Question

In: Finance

An investor owns 1,000 shares of IMAX Corporation. This individual thinks the company has a huge...

An investor owns 1,000 shares of IMAX Corporation. This individual thinks the company has a huge growing potential and decides not to sell any of the holdings. Explain the underlying behavior finance concepts involved and how they drive the investment decision making.

Solutions

Expert Solution

Behavior finance concepts state that psychological influences and biases affect the financial behaviors of investors. These influences can explain the market anomalies in the stock market such as a sudden rise or fall in a stock price.

Biases can occur for a variety of reasons. Biases can usually be classified into one of five key concepts.

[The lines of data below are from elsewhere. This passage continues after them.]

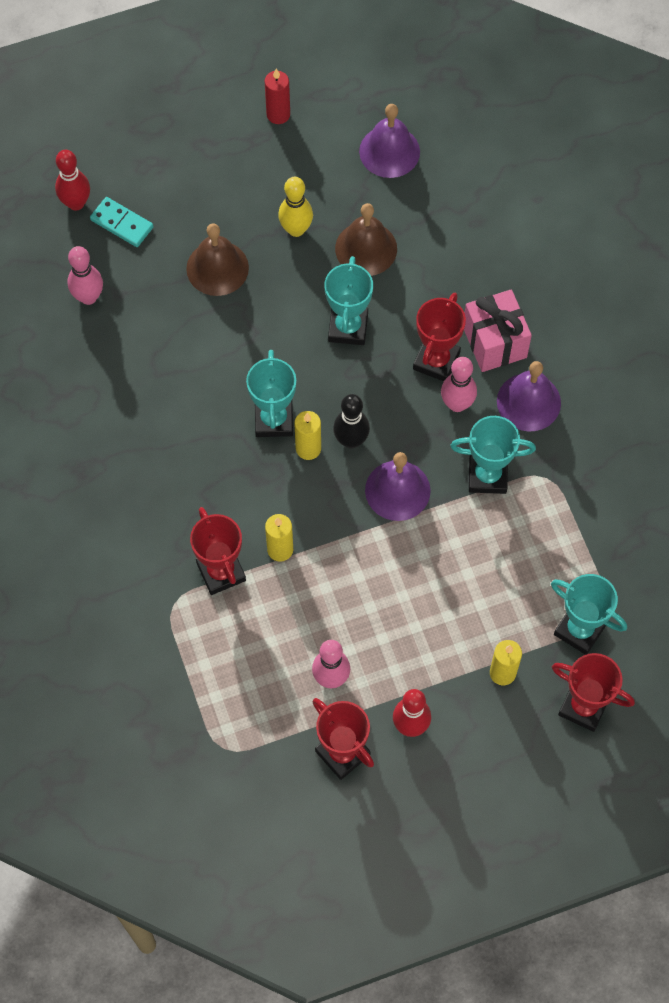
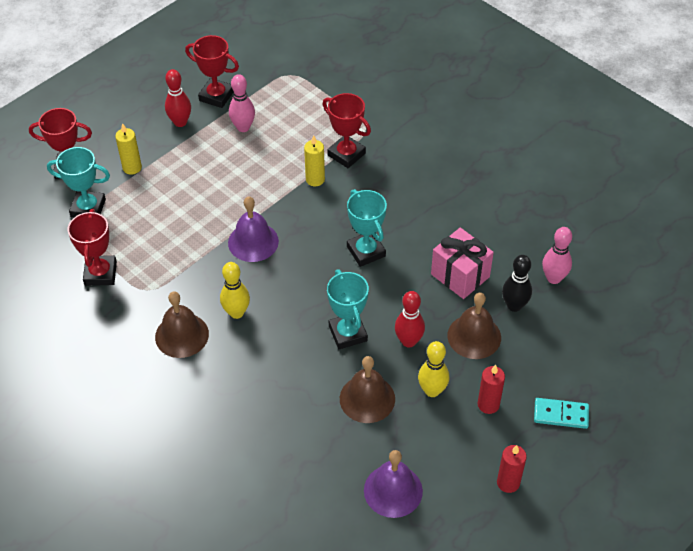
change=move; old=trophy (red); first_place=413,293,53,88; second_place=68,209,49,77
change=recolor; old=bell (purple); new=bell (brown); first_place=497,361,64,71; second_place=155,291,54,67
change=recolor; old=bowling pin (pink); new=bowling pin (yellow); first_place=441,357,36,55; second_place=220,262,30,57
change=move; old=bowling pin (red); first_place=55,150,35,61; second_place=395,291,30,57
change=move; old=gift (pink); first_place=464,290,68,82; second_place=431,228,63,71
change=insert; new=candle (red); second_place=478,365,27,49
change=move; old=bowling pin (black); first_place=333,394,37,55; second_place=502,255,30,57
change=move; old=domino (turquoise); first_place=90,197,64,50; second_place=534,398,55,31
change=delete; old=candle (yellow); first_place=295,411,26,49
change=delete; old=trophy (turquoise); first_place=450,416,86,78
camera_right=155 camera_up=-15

  1. Mental accounting - it refers to people allocating money for specific reasons.
  2. Herd behavior - It means to mimic the behavior of the majority of investors.
  3. Emotional gap - It refers to decisions made in extreme emotions such as anger, excitement, or anxiety.
  4. Anchoring - It means to attach a spending level to a certain reference like spending consistently based on a budget level
  5. Self-attribution - It refers to make choices based on confidence in self-based knowledge. The person tends to rank their knowledge higher than others.

The behavior finance concept involved in not selling the shares because the person thinks the price will rise is Self-attribution.